Вона чего. За него, значит, замуж, чтобы на Крута своего ненаглядного любоваться.
И такая его злость взяла, что рука сама собою сковалась в кулак и жахнула по лавке. Руку пронзило болью, а лавке ничего не сделалось, и парень почувствовал себя глупо.
– А ну не шумите там, – донёсся из избы отцовский голос. Тот всегда ложился рано.

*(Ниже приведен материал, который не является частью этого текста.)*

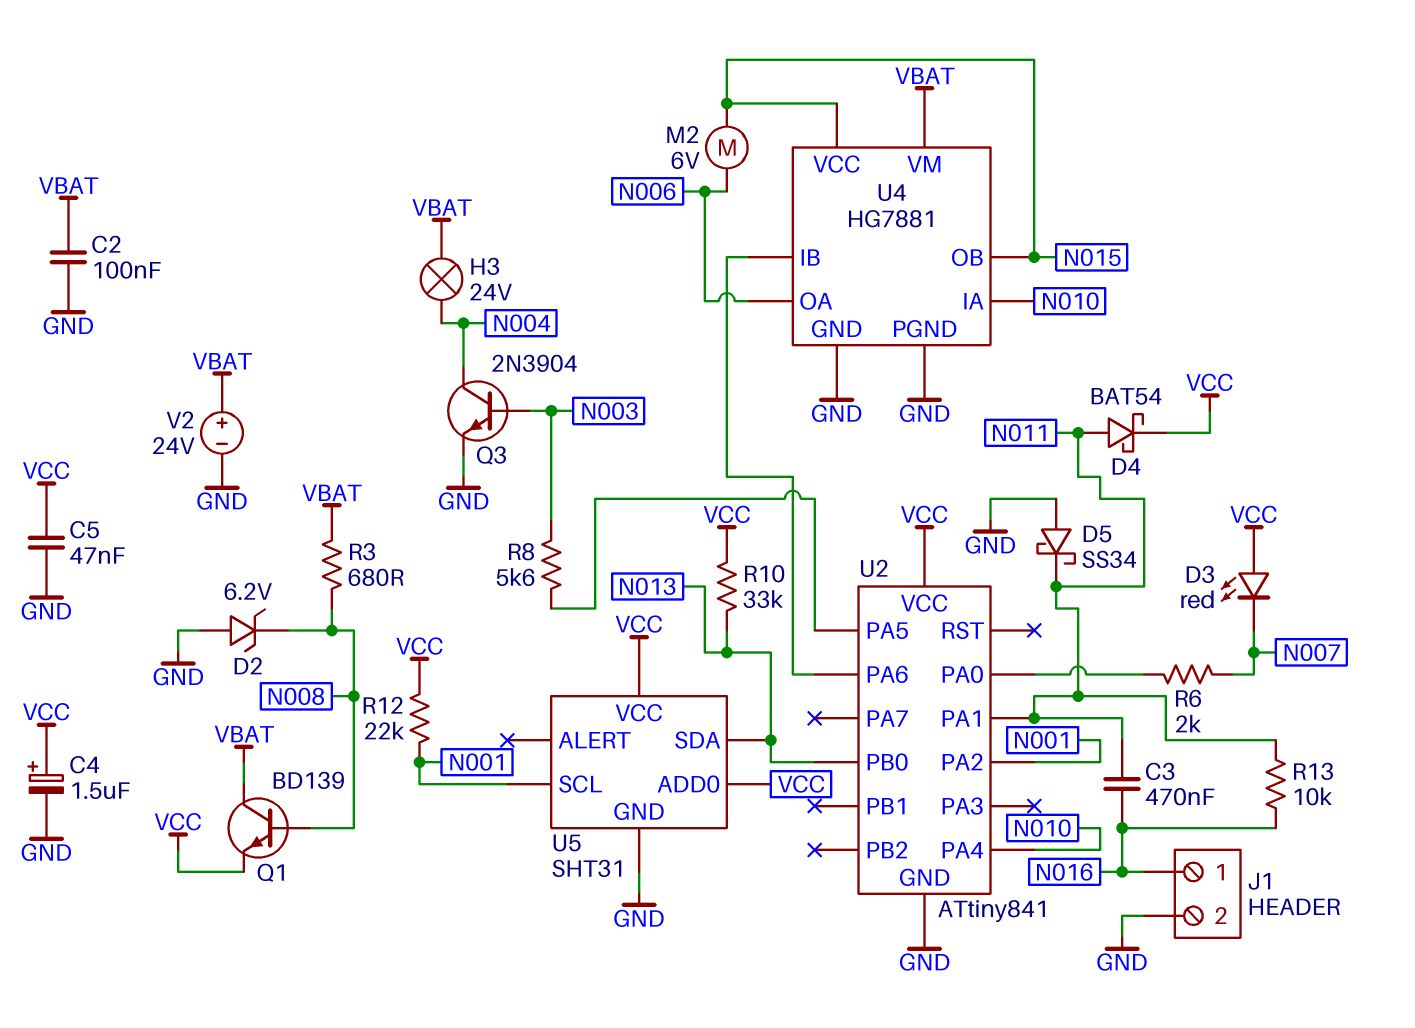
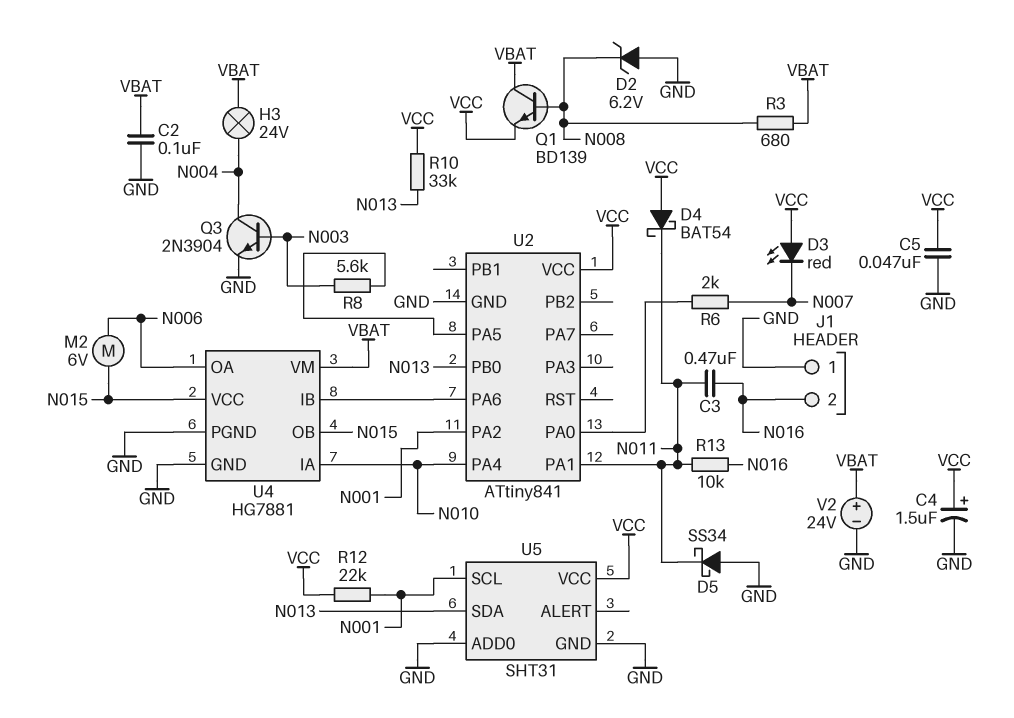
D4: schottky BAT54 (A N011, K VCC) -> schottky BAT54 (A VCC, K N011)
J1 pin 1: N016 -> GND
J1 pin 2: GND -> N016
U5 pin ADD0: VCC -> GND

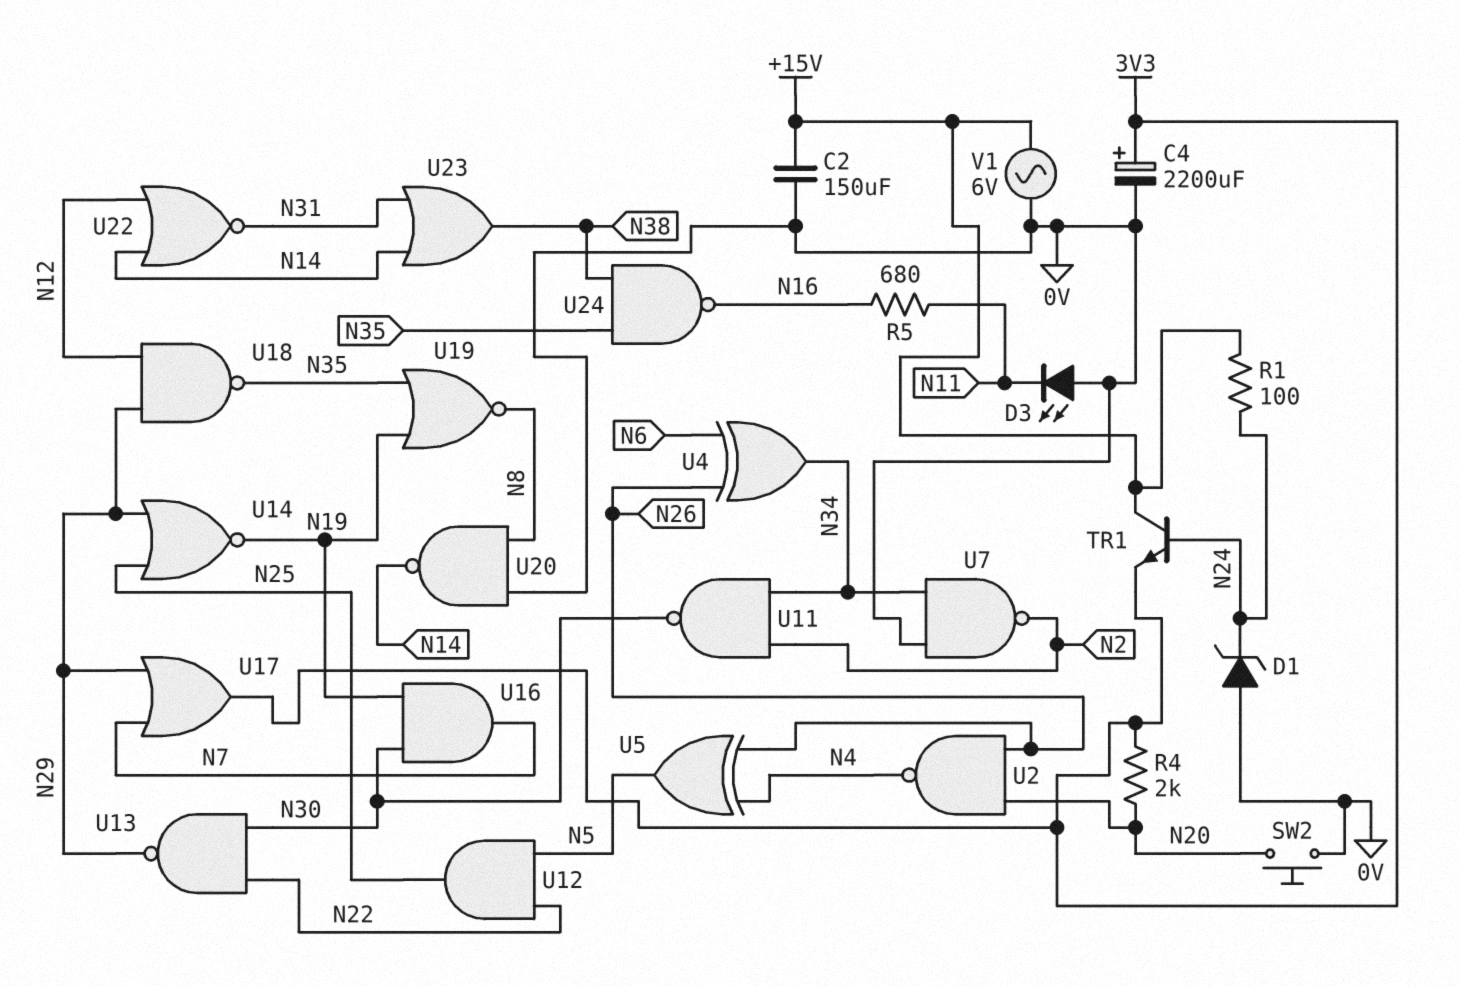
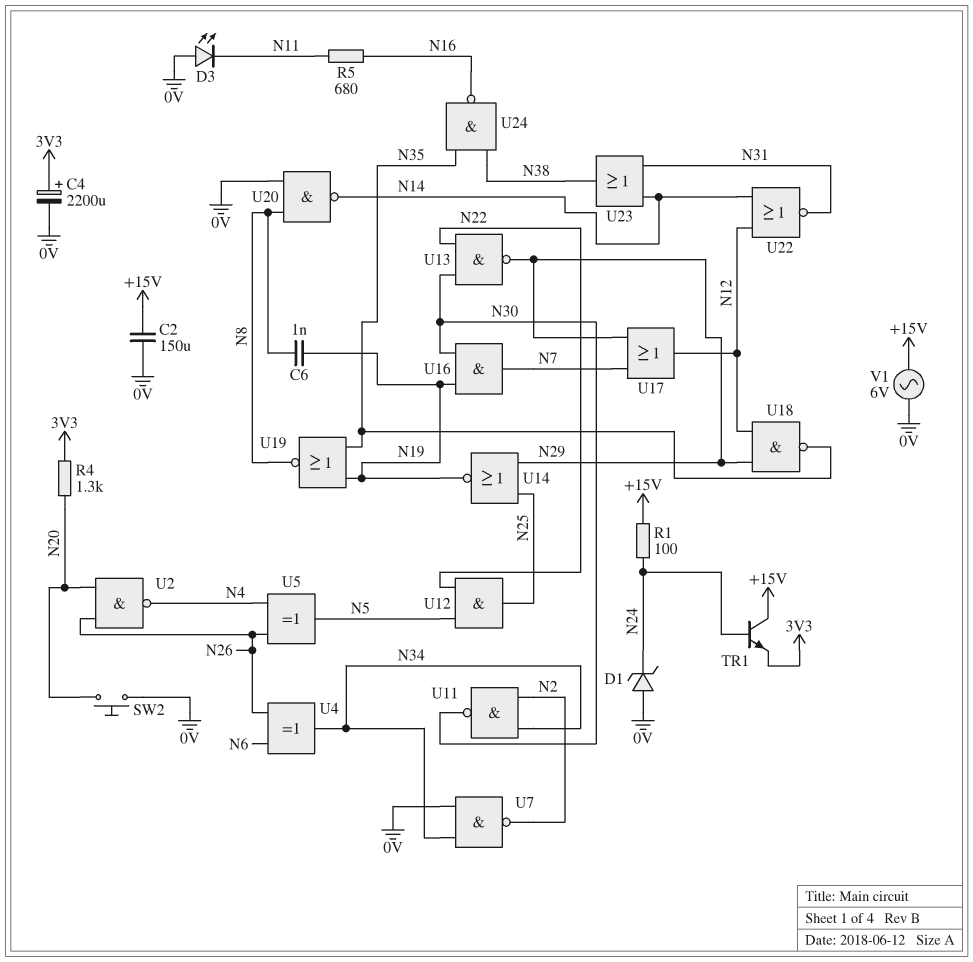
C6: none -> 1nF (N8, N19)
R4: 2k (3V3, N20) -> 1.3k (3V3, N20)
U17: OR (in N7, in N29, out 3V3) -> OR (in N7, in N29, out N12)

Не час и не два провозился Горисвет на полатях – всё не шёл к нему сон.
– Сорока, спишь? – позвал он подругу шёпотом.
Кошку было не слыхать. Тогда он спустился тихо на пол, прошёл к двери с детства известным кривым путём, ступая точнёхонько туда, где не скрипели половицы, захватил по пути краюху хлеба и вышел во двор.
Ночь выдалась на диво холодная, будто осень уже. Ветер щипал его за кончик носа, изо рта вылетали маленькие облачка. В детстве Светик всегда представлял себя огнедышащим брановым псом или Змеем Смертичем. Он сделал длинный выдох и тут заметил сидевшего на ступенях Крута.
– Что, братишка, – сказал он невесело, – не спится?
– Уснёшь тут…
Немного помолчали.
– Крут, неправильно всё это. Мне Сорока, знаешь, чего сказала?
– Чего? – в голосе брата и толики любопытства не было.
Оно и понятно, ему самому есть о чём думать, кроме кошки. Горисвет помялся и передумал.
– Да так… Болтает…
Посидеть в одиночестве на крыльце не вышло, и младший Твердятич хотел уже воротиться, но тут приметил красные огоньки над полем.
– Крут, гляди, что это?
– Да ничего там… – брат запнулся.
Огоньки резво приближались, подпрыгивая, и на пашне промеж свежих снопов за ними оставались тлеющие следы. Крут встал. Горисвет подался вперёд. Как есть – точно к ним двигаются! У парня сердце замерло, наполняясь смутным страхом. А когда те пересекли поле – подхватилось и затрепыхалось в груди, как мотылёк.
Не огоньки это были. Два пса о двух головах.
– Свора! – в ужасе прошептал Крут. – За нами, Светик! Бежим, схоронимся где-нибудь!
И потянул младшего брата за воротник. Но Горисвет стряхнул его руку и промолвил вдруг с невесть откуда взявшейся твёрдостью.
– Не пойду.
– Да ты ума лишился? Убьют нас! – и схватил вновь.
“Беги!” – исходился криком тонкий голосок внутри у Горисвета.
Но он отчего-то шагнул псам Брана навстречу.
– Крут, – вымолвил он, – князь грозился двор и семью огню предать.
Брат остановился, и рука его ослабла, выпустив рубаху младшего.
Псы легко перемахнули плетень и встали во дворе. Ох и страшны они были. Точно как в сказках: в одной пасти огонь клубится, в другой – тьма непроглядная, под лапами трава тлеет, а глаза – что дальние звёзды. И глядел Горисвет в эти звёзды снизу вверх, круто заломив шею.
А пёс, что побольше был, опустил к нему одну чёрную голову, дохнул жгучим дымом и словно в самую душу заглянул.
– Гляжу, – прорычал он, – передумал ты, человечий псёныш. И ты, – повернулась к Круту другая голова, – передумал. А жаль. Голоден я.